Die Frage, die heute der Kern der Misswahlen ist „Wofür setzt du dich ein?“ findet Ines Klemmer „ungemein spannend“. Eine Frage, die die amtierende Miss Germany, Apameh Schönauer, gerne beantwortet. Sie ist quasi das Aushängeschild für den Umbruch bei den Klemmers. „Api ist meine Lieblings-Miss-Germany ever“, schwärmt Max.

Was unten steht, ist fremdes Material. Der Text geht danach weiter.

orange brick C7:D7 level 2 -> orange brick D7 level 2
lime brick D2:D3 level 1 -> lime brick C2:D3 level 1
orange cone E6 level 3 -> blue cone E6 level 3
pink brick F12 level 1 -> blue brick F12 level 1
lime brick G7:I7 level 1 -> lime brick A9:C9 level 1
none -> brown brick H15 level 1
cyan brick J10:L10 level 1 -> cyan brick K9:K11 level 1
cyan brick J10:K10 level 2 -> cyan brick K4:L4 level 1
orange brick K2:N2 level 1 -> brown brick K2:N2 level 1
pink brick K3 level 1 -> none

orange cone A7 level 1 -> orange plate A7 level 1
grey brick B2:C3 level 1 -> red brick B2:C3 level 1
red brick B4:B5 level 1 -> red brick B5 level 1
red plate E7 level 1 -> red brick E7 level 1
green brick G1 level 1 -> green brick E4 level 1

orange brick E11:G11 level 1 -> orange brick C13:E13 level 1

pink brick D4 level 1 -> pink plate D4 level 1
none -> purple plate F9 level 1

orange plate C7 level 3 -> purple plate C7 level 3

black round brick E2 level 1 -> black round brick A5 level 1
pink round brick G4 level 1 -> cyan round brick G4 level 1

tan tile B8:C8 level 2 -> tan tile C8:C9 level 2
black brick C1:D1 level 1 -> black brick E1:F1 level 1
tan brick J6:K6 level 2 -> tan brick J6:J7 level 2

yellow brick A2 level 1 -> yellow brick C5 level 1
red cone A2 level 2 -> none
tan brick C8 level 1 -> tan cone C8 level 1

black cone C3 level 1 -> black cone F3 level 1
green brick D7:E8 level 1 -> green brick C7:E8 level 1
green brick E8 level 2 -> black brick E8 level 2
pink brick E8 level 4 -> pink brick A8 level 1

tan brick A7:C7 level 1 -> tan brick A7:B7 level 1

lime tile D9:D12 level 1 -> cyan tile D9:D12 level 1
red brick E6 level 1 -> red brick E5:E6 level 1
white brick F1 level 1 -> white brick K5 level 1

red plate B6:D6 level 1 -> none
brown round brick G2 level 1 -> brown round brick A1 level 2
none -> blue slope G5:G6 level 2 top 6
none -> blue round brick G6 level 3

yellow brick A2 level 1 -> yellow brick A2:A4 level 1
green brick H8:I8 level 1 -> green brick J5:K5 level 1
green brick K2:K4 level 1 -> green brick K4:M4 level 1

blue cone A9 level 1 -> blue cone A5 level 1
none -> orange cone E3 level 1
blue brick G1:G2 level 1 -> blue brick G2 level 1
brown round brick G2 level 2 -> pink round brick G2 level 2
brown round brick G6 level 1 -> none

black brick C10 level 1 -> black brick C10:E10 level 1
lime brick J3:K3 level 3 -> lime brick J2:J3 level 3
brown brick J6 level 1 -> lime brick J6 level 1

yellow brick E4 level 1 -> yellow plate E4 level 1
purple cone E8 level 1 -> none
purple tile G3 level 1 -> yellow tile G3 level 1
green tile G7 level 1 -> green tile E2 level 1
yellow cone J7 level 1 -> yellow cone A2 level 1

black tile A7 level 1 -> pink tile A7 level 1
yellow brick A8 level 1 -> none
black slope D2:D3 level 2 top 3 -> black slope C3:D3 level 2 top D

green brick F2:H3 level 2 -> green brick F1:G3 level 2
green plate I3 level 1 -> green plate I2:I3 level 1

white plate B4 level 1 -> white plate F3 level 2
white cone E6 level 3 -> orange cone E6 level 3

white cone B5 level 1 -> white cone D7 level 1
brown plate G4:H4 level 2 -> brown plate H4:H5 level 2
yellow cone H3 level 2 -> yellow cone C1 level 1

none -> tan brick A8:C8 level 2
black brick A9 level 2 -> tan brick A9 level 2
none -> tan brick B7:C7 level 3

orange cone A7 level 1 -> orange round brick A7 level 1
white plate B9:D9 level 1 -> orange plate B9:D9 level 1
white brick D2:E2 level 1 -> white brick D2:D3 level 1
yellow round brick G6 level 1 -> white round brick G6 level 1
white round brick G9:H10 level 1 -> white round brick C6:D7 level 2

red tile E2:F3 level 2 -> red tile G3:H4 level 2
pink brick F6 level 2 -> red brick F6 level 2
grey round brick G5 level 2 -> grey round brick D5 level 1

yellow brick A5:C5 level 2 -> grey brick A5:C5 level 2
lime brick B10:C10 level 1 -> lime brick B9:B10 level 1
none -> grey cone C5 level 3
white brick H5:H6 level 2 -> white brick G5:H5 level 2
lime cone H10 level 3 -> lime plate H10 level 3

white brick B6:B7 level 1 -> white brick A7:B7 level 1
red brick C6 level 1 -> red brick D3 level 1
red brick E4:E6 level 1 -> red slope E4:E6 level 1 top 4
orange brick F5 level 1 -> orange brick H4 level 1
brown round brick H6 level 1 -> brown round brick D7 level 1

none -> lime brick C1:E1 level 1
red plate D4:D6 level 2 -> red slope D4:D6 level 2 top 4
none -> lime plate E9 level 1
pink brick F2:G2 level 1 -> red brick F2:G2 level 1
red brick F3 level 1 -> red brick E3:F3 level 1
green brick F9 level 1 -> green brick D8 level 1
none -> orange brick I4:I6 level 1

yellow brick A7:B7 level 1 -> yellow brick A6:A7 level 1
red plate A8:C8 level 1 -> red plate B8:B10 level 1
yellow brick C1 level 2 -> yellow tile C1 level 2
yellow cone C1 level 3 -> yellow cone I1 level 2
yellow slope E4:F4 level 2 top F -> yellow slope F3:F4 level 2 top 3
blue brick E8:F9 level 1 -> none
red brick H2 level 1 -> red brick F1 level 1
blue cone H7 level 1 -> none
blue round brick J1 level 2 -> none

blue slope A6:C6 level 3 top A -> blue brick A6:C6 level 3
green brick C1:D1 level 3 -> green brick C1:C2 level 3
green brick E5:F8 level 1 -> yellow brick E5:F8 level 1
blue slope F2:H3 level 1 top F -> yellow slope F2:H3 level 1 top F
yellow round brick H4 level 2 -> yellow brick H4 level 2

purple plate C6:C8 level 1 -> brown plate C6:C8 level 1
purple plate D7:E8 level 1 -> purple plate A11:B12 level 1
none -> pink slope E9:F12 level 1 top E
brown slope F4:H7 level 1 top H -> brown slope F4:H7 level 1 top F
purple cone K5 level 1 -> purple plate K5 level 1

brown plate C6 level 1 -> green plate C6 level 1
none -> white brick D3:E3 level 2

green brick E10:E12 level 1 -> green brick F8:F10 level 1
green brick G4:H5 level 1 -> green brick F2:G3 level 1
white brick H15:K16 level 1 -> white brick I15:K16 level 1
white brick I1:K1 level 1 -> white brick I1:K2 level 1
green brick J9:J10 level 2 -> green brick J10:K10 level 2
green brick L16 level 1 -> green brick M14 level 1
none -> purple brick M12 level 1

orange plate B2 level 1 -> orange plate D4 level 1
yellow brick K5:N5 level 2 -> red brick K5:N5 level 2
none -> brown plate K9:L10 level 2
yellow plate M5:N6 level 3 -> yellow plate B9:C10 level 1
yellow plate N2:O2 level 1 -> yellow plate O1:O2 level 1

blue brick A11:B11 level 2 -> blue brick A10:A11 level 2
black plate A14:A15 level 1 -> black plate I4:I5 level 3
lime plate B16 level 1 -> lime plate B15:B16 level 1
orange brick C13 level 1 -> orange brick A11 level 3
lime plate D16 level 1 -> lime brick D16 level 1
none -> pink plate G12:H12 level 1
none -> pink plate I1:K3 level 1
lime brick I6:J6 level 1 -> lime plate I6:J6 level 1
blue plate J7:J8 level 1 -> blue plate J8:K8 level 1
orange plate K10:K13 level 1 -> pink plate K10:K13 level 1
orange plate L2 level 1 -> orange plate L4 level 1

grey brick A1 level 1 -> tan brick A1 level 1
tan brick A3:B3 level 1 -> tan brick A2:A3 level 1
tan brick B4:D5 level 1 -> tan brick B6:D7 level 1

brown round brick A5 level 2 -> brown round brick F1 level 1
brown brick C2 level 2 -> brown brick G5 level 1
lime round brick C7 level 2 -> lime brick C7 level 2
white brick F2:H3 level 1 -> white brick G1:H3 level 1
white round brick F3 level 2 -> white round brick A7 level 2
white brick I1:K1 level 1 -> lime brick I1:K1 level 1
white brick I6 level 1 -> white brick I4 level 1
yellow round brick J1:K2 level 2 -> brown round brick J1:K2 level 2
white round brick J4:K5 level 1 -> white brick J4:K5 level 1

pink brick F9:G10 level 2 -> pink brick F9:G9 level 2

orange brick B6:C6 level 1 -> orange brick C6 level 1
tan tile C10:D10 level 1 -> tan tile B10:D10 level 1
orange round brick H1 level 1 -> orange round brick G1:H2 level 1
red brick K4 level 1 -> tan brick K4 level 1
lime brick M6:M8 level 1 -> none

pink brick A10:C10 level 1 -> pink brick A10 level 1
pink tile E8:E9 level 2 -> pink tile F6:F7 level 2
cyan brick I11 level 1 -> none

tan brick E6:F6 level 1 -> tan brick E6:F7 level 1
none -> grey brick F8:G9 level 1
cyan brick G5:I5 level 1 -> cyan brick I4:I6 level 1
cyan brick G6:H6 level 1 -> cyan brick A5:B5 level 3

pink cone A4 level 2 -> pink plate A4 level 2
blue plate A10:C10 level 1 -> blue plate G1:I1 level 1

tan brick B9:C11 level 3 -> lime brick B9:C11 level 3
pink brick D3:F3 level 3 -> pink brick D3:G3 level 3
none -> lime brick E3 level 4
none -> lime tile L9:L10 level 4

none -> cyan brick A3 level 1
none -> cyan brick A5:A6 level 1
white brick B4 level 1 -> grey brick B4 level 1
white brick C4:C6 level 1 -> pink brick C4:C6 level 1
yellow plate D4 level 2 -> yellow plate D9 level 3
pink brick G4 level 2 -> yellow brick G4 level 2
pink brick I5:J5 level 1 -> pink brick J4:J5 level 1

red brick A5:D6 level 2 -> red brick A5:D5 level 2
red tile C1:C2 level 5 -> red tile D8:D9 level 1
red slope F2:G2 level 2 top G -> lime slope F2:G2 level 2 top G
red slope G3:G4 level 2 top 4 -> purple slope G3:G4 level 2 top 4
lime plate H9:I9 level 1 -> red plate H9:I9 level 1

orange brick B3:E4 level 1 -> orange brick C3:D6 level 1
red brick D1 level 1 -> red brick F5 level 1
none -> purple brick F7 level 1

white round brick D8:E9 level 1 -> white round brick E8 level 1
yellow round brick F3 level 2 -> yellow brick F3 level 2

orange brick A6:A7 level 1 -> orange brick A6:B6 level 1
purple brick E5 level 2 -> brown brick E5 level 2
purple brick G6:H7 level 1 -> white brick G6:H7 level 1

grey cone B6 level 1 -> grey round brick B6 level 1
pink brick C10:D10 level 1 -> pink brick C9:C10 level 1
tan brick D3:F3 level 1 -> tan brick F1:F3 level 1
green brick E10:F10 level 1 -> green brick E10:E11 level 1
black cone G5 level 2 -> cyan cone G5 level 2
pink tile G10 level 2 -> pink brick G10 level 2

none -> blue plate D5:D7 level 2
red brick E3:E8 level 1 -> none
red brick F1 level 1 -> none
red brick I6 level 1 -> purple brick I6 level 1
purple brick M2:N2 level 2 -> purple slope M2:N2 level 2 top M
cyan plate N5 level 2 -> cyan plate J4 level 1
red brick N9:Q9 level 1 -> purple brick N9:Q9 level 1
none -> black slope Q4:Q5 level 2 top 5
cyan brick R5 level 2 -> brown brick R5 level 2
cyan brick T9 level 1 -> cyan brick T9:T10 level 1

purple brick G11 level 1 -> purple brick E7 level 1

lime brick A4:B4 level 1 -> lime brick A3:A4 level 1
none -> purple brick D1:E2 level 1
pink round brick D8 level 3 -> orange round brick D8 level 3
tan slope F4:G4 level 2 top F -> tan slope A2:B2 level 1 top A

Die zweifache Mutter hat gerade ihren 40. Geburtstag gefeiert, ist Chefarchitektin in einem Unternehmen, macht sich Ende des Jahres selbstständig. Als sie sechs Jahre alt war, flüchtete ihre Familie aus dem Iran nach Deutschland. Man ahnt, dass diese Frau etwas zu erzählen hat. „Ich werde oft als Speakerin auf Podien und Messen wie der Orgatech eingeladen, spreche über Architektur, das Leben der starken Frauen im Iran und über Frauen in Führungspositionen mit Migrationshintergrund.“
Sie gehe auch gern in Schulen und rede darüber, wie man sich gegen Hate-Kampagnen wappnen kann. Das erlebt sie ja selbst immer wieder. „Nach meiner Wahl hieß es, wie man so eine alte Frau, so eine Ausländerin nehmen konnte. Ich hoffe, du begehst Selbstmord. So was wie du gehört verbrannt.“ Die Angriffe seien übel gewesen. „Zu meinem 40. Geburtstag gab es die zweite Welle. Aber ich würde mich deshalb nie verkriechen, ich muss weitermachen, um den Jüngeren zu zeigen, dass man mich nicht klein kriegen kann.“
Und nein, sie habe kein Problem damit, wenn sich jemand für die Model- oder Influencer-Karriere entscheide. „Aber er oder sie sollte trotzdem immer Vorbild bleiben. Wenn du schöne Werte vermittelst, bist du automatisch schön.“ Gut gesprochen, Miss Neuzeit!